Esses homens e mulheres eram o sax tenor americano Stan Getz, 36 anos; o pianista e compositor brasileiro Antônio Carlos Jobim, também 36 anos; o violonista e cantor João Gilberto, 32 anos; o contrabaixista Tião Neto, também 32 anos; o baterista Milton Banana, quase 28 anos; a cantora Astrud Gilberto, esposa de João Gilberto, quase 23 anos, e Monica Getz, esposa de Stan Getz.
Os outros três homens no A&R eram o engenheiro de gravação Phil Ramone, 29 anos, dono do estúdio: o engenheiro de som Val Valentin, da mesma idade, e o produtor do disco Creed Taylor, 33 anos, da Verve Records. E o disco que entraria para a história da música é:
Mas havia também uma outra pessoa presente no estúdio A&R, o fotógrafo americano David Drew Zingg, 40 anos, autor da foto da contracapa do disco e das fotos da matéria da revista Brasileiros. É dele este registro histórico:
Sobre a frase de João Gilberto dirigida a Stan Getz que serve de manchete à capa de Brasileiros, Ruy Castro conta o seguinte:
João Gilberto não se satisfazia com a emissão (o sopro) de Getz, que achava muito enfática para a delicadeza da bossa nova. Por isso, a todo o instante interrompia a gravação, para obrigá-lo a começar de novo. Getz não entendia e João dizia entre dentes para Jobim, como quem mastigasse as sílabas:
"Tom, diga a esse gringo que ele é muito burro."

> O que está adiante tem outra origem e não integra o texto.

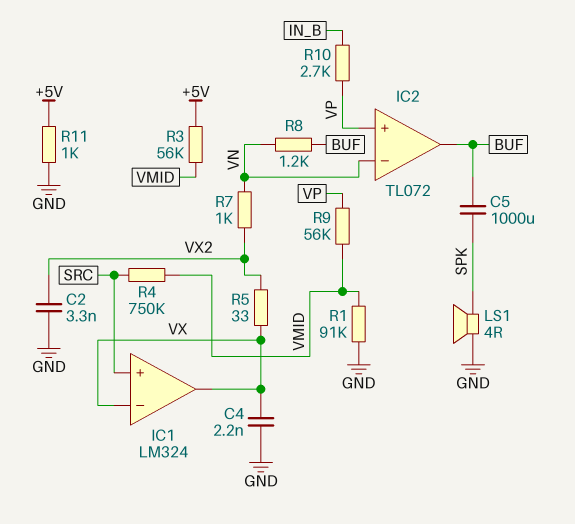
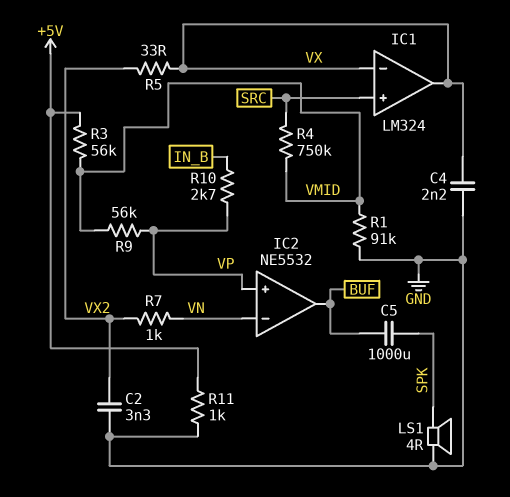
IC2: TL072 -> NE5532
R8: 1.2k (BUF, VN) -> none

O americano perguntava a Tom o que João dissera, e Tom botava panos quentes:
"Ele está dizendo que é uma honra gravar com você."
"Engraçado", resmungava Getz, "pelo tom de voz, não parece ser isso que ele disse."
Mesmo assim, nesse clima pouco amigável, o quinteto conseguiu concluir a gravação das seguintes músicas:
1. Garota de Ipanema (Tom Jobim - Vinicius de Moraes) - Participação: Astrud Gilberto
2. Doralice (Antônio Almeida - Dorival Caymmi)
3. Para machucar meu coração (Ary Barroso)
4. Desafinado (Newton Mendonça - Tom Jobim)
5. Corcovado (Tom Jobim) - Participação: Astrud Gilberto
6. Só danço samba (Tom Jobim - Vinicius de Moraes)
7. O grande amor (Tom Jobim - Vinicius de Moraes)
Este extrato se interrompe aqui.